Church leaders warn of escalation

By Vianney Carriere
Published November 1, 2001

Archbishop Michael Peers, the Canadian Anglican Primate, has joined a growing chorus of religious leaders from around the world who question the wisdom of military strikes against Afghanistan by the United States and the United Kingdom.

Some of the leaders have cautioned against the pursuit of revenge. Others have called for an immediate end to the action.

In an interview, Archbishop Peers noted that although the United States has said the purpose of the military action, begun Thanksgiving weekend, is not to exact revenge for the September attacks, “it will certainly seem like revenge to the victims of the U.S. response.”

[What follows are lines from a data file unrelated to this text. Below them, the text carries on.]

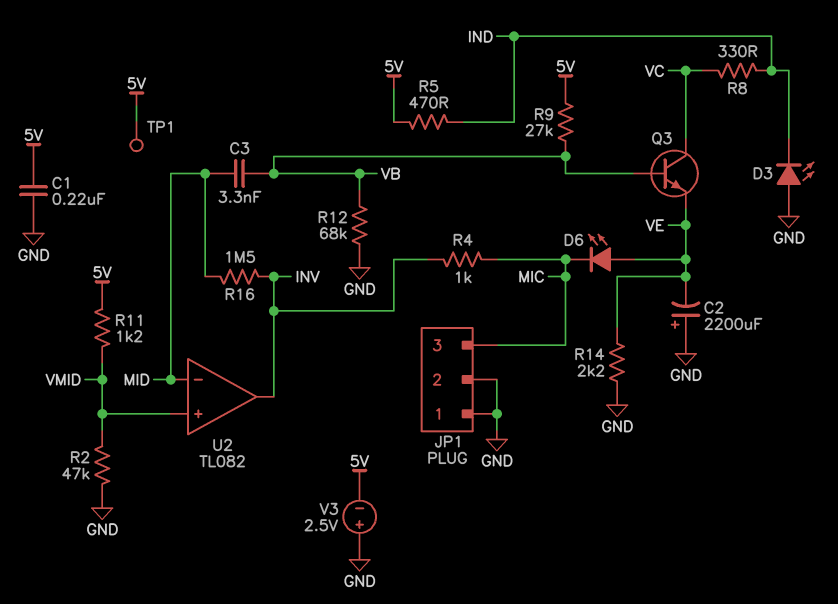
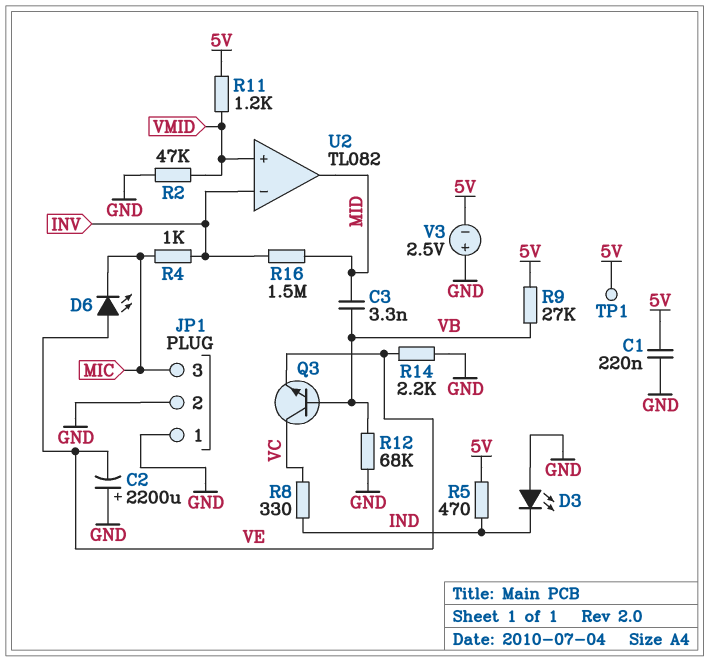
U2 pin in-: MID -> INV
U2 pin out: INV -> MID

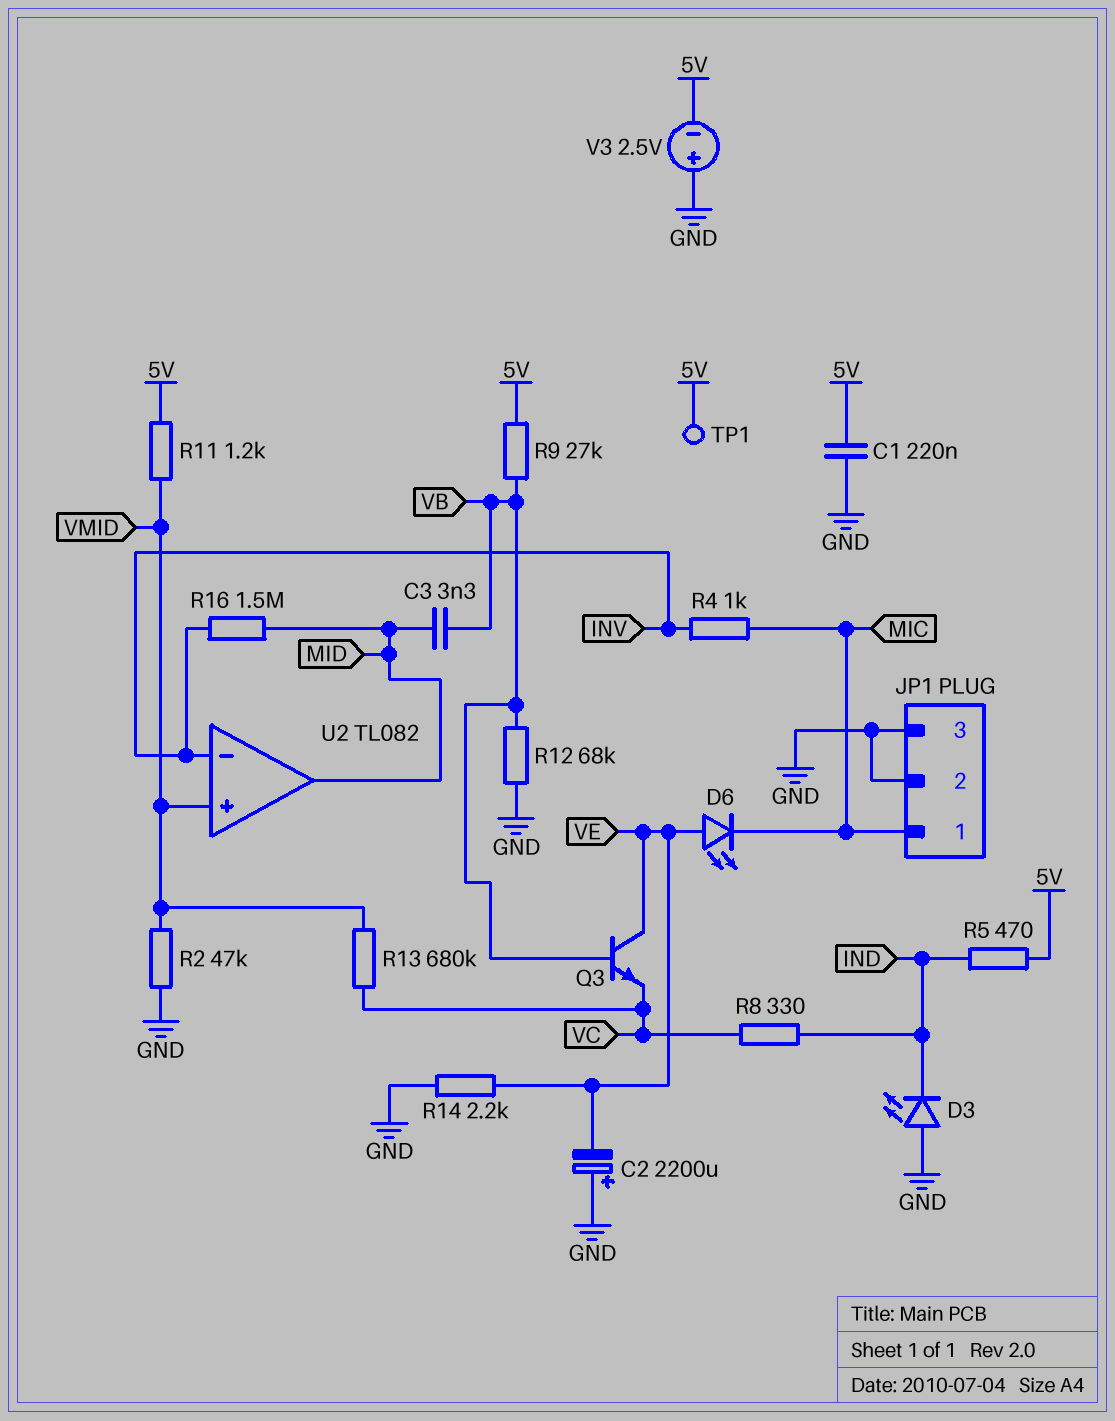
JP1 pin 1: GND -> MIC
JP1 pin 3: MIC -> GND
Q3: NPN (B VB, C VC, E VE) -> NPN (B VB, C VE, E VC)
R13: none -> 680k (VC, VMID)

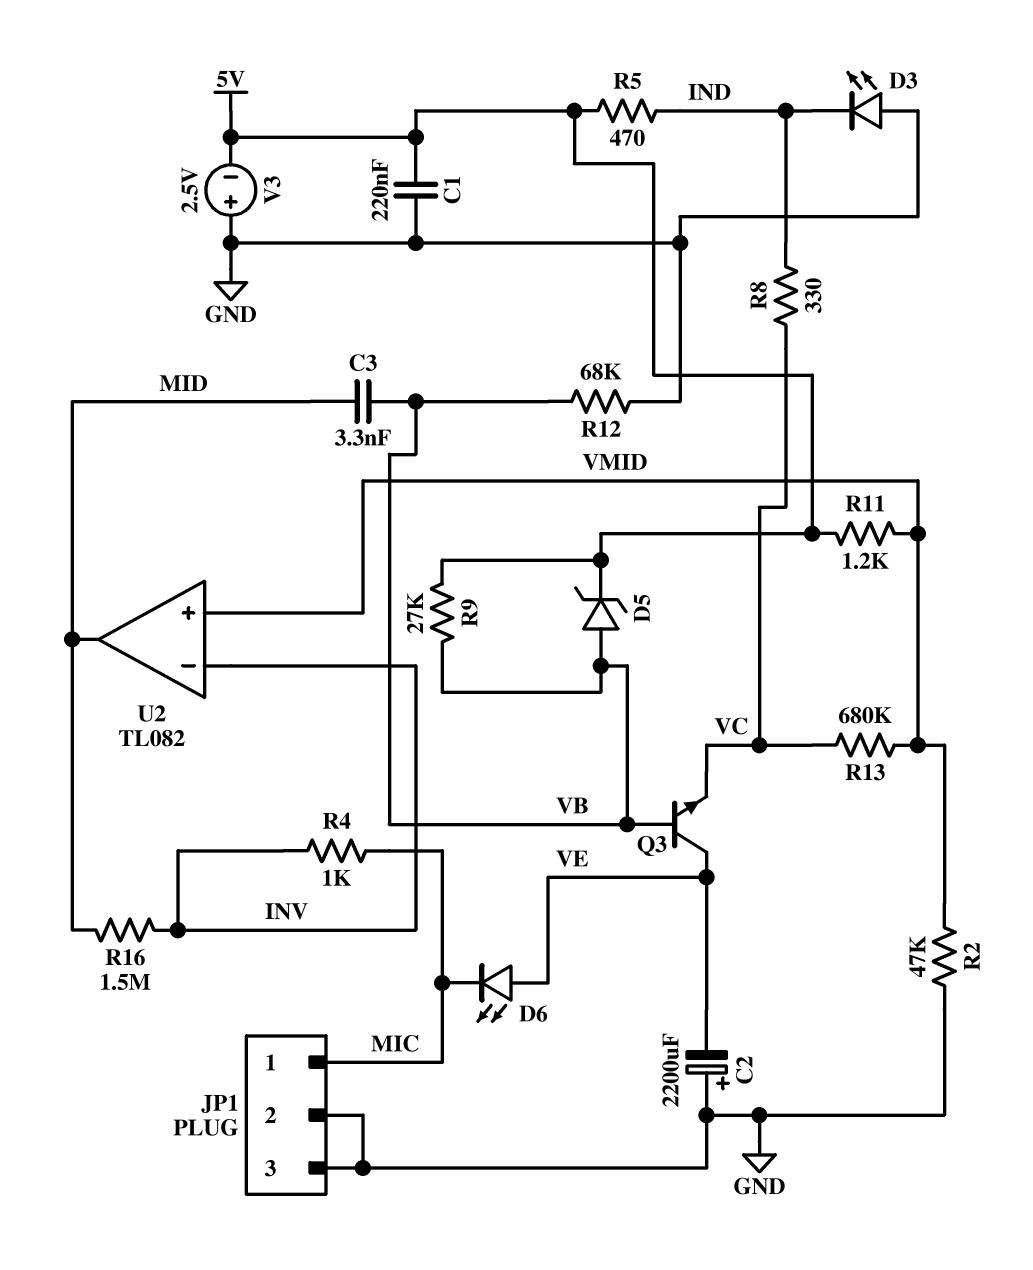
D5: none -> zener (A VB, K 5V)
R14: 2.2k (GND, VE) -> none
TP1: test point (5V) -> none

That, he added, “opens up the prospect of an ever-widening downward spiral of violence and insecurity.”

Archbishop Peers also questioned the likelihood that the U.S.-U.K. strikes will be effective. The “war” on terrorism, he said, like “wars” against poverty or drugs, is unconventional “and the United States does not have a

terribly good track record with such wars. In the end, the problem still exists.”

In other reactions, the World Council of Churches, a fellowship of more than 340 Protestant and Orthodox churches world-wide, urged the United States and United Kingdom to “bring a prompt end to the present action” and implored other nations not to join it.

“We do not believe that war, particularly in today’s highly technologized world, can ever be regarded as an effective response to the equally abhorrent sin of terrorism,” said Georges Lemopoulos, WCC acting general secretary.

Archbishop of Canterbury George Carey, spiritual leader of the world-wide Anglican Communion, said that the crisis “is not, and must not be seen as a confrontation between religions – or with a particular religion.”

The mainstream Muslim Council of Britain, which had unreservedly condemned the September assaults on the United States, distanced itself from the attacks in Afghanistan.

In the United States, H. George Anderson, presiding bishop of the Evangelical Lutheran Church in America, reminded Christians that they have a duty to seek alternatives to war.

However, he also referred to “certain circumstances” in which military force may be the only way “to offer protection to innocent people.”

He called on military leaders to “do all they can to protect civilians from harm” and urged diplomatic initiatives.

In the United Kingdom, the Church of Scotland said that it was “yet to be convinced that the use of military force in Afghanistan can be justified.”

The Presbyterian body described the September terror as “barbarism and evil on a level which almost defied belief and which can never be justified,” but argued that “justice ought to be administered in an international court of law and in the framework of the United Nations.”

In Geneva, the Council of European Churches, representing more than 120 Protestant, Anglican and Orthodox churches, warned of a “vicious spiral of violence” that could be unleashed from “disproportionate retaliatory and vengeful responses.”

In New York, thousands of anti-war protesters gathered on Oct. 7 for an outdoor interfaith service at Union Square, a park that has become an unofficial site of mourning for New Yorkers since the attacks of Sept. 11, and then marched nearly 30 blocks to Times Square for a rally.

The service and protest had been planned before the start of military action in Afghanistan.

Among the speakers at Times Square were Nobel Peace Prize laureates and peace activists Adolfo Perez Esquivel of Argentina and Mairead Maguire of Northern Ireland.

Both said the need for peace and international co-operation outweigh any need for what they suggested were reprisal attacks against suspected terrorists.